D’autre part, chaque année paraissent les classements des meilleurs collèges ou lycées. Bien souvent, les établissements privés se retrouvent en tête. Il faut néanmoins nuancer le propos. En réalité, cela ne signifie pas une plus grande efficacité de ces établissements. Tout dépend de l’outil statistique utilisé. En effet, pour réaliser ces classements, les statisticiens utilisent généralement l’efficacité brute, à savoir les résultats des établissements aux examens nationaux. C’est un outil biaisé car il ne prend pas en compte le fait que les meilleurs élèves se trouvent généralement dans les couches les plus élevées de la société, qui ont plus souvent recours à l’enseignement privé.
Il est aisé de remarquer que lorsque l’on utilise l’efficacité nette, qui résulte d’une révision de l’efficacité brute en fonction des parcours sociaux des élèves et des politiques de recrutement des établissements, cela tend à montrer une efficacité semblable. En effet, toutes choses égales par ailleurs, les établissements privés ne font pas progresser plus efficacement leurs élèves que les établissements publics.
Ce premier argument met ainsi en garde envers les outils statistiques utilisés dans les différents classements nationaux.
Afin de comprendre en quoi les établissements privés recrutent davantage d’étudiants venant des classes les plus favorisées, il est important de considérer la répartition territoriale. En effet, les établissements recrutent conformément à la carte scolaire française. Il est intéressant de noter que la plupart des établissements privés se trouvent dans les quartiers les plus aisés ou les régions les plus religieuses, c’est-à-dire les endroits dans lesquelles la demande est forte (Grand Ouest par exemple). C’est aussi ce qu’on appelle un « effet de richesse ». En effet, les frais de scolarité des établissements privés sont davantage susceptibles d’être payés par les familles les plus aisées que par les familles issues de milieux plus populaires. Les coûts des établissements privés sont très variables et comportent souvent plusieurs options telle que la section internationale, qui coûte plus cher. Si l’on suit l’exemple de Pierre Merle, le lycée Stanislas à Paris en 2011 demandait une inscription annuelle à hauteur de 1 826€, s’y ajoutant des « études dirigées » à 1 350€.

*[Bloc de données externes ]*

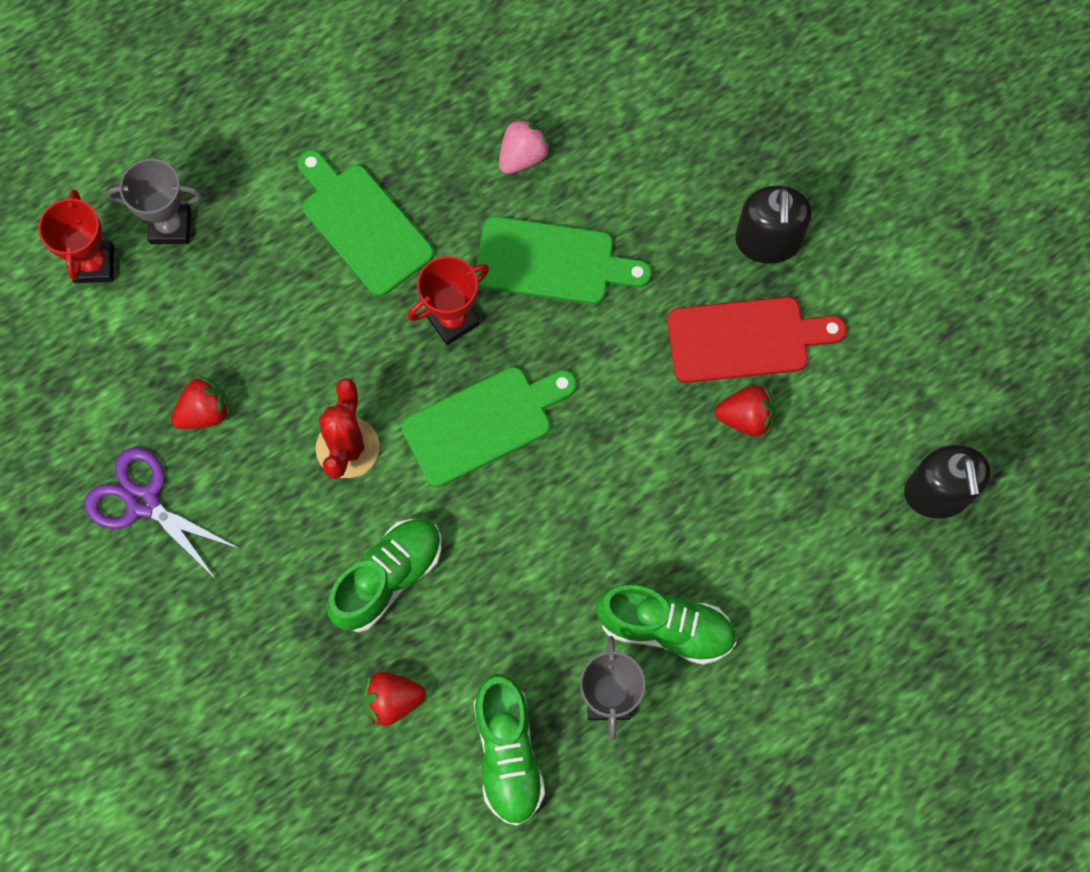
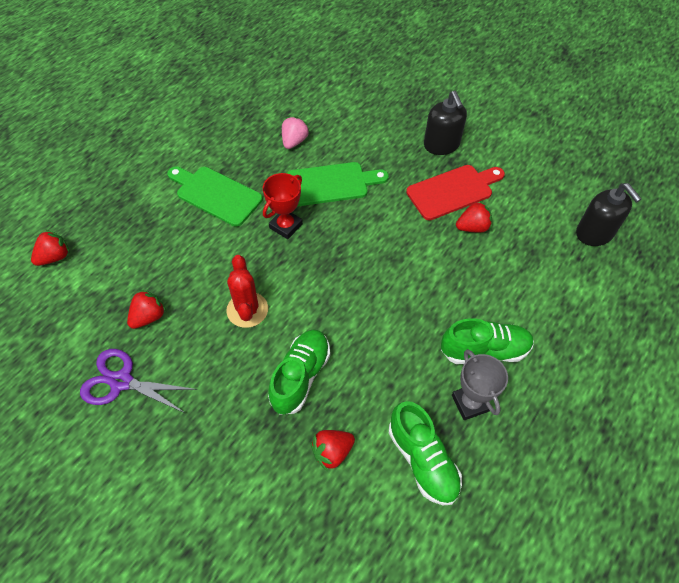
camera: 20 degrees left, 15 degrees down
(94, 264) = (55, 257): red trophy -> red strawberry
(170, 226) = (99, 225): grey trophy -> none
(483, 423) = (325, 272): green cutting board -> none

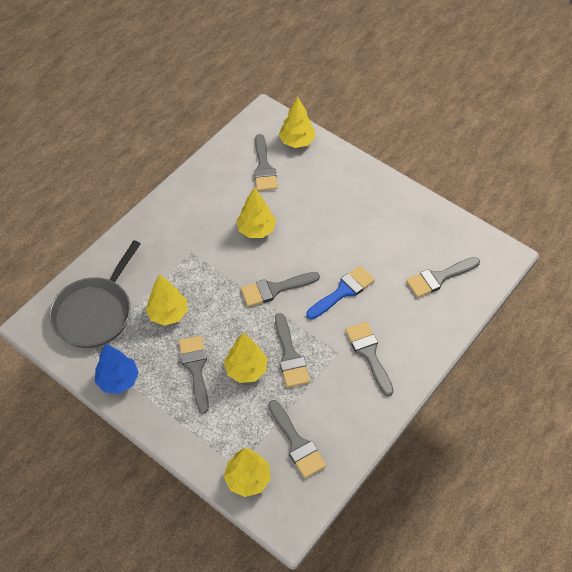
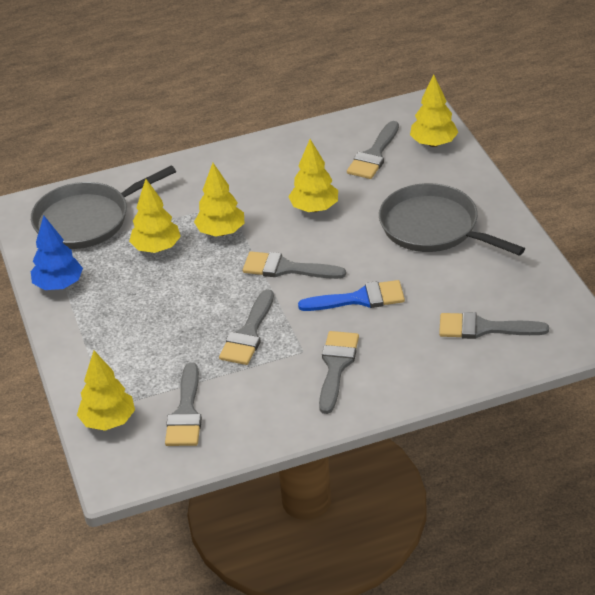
camera: 35 degrees right, 15 degrees down
(195, 368) = (142, 305): grey brush -> none
(246, 369) = (192, 327): yellow tree -> yellow tree (221, 232)
(348, 211) = (434, 227): none -> grey pan

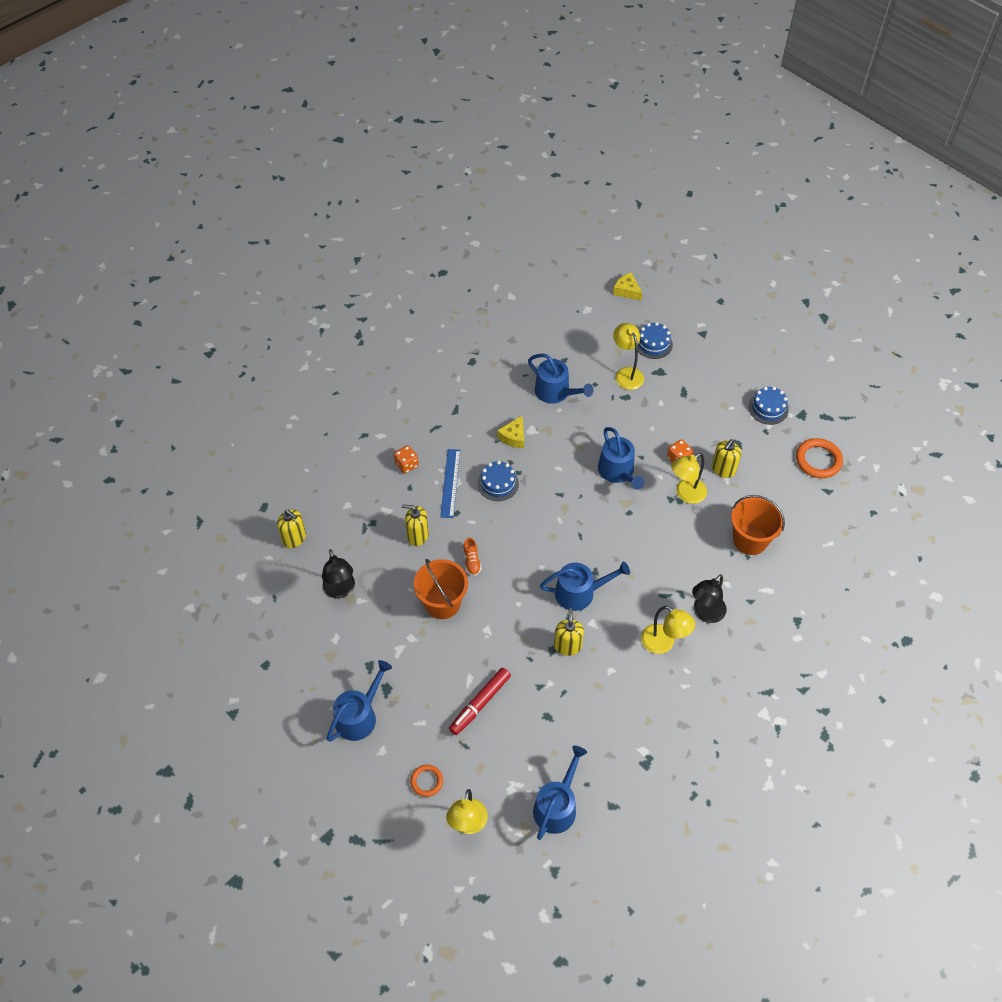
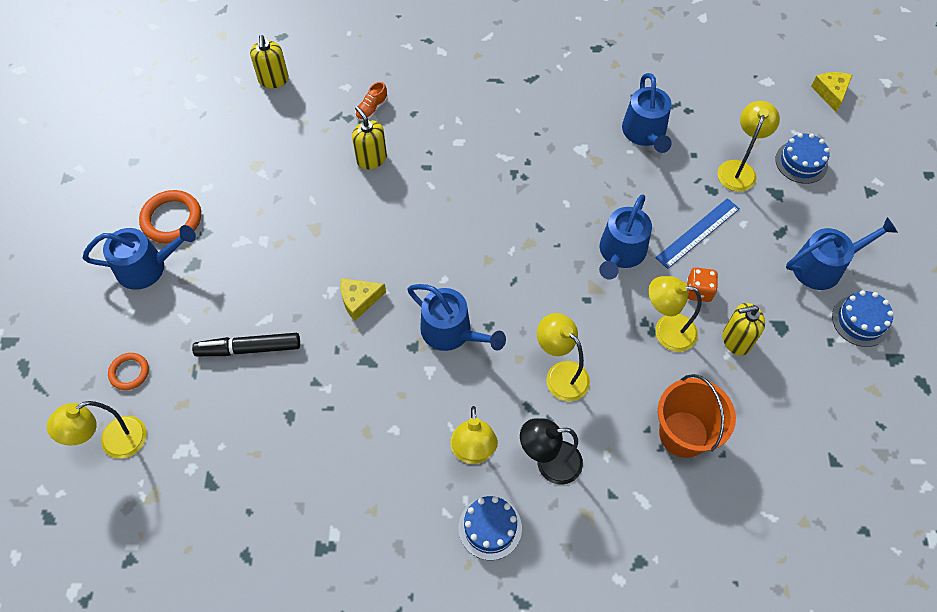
camera: 45 degrees right, 5 degrees up
(340, 590) = (257, 152): black lamp -> none
(406, 465) = (434, 92): orange dice -> none
(442, 603) = (323, 234): orange bucket -> none
(450, 483) = (452, 137): blue ruler -> blue ruler (697, 233)
(472, 561) = (390, 219): orange shoe -> orange shoe (372, 109)
(480, 703) = (249, 348): red marker -> black marker
(498, 483) = (493, 171): blue cake -> blue cake (490, 527)
(513, 437) = (557, 142): yellow cheese -> yellow cheese (359, 300)
(557, 806) = (200, 505): blue watering can -> blue watering can (823, 266)
(567, 646) = (383, 370): yellow soap dispenser -> none
(660, 564) = (560, 374): none -> yellow lamp
(818, 460) = (860, 420): orange ring -> orange ring (172, 219)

Ce phénomène de filtrage par les capacités financières est notamment un des facteurs explicatifs de la ségrégation sociale et de la participation de l’école privée à la reproduction des inégalités sociales.
La différence de recrutement entre les établissements publics dans les différentes régions de France est frappante. À Marseille, les établissements publics accueillaient près de 48,7% de collégiens d’origines défavorisées contre seulement 18,7% dans les établissements privés en 2010. La même année, à Nice, les collèges publics en accueillaient 35% contre 9,9% dans les établissements privés.
Ces chiffres sont édifiants concernant le manque de diversité et de mixité sociale dans les établissements privés. D’ailleurs, selon Pierre Merle, ce phénomène tend à s’aggraver. Il conceptualise ainsi la « ghettoïsation par le haut » des collèges privés : cette tendance se renforce, aussi bien dans les établissements ayant un recrutement au sein des classes favorisées que dans les établissements accueillant des classes défavorisées. Ainsi, on assiste à un écartement continu des établissements privés et publics, les uns s’embourgeoisent et les autres accueillent dans une proportion toujours plus grande des classes populaires.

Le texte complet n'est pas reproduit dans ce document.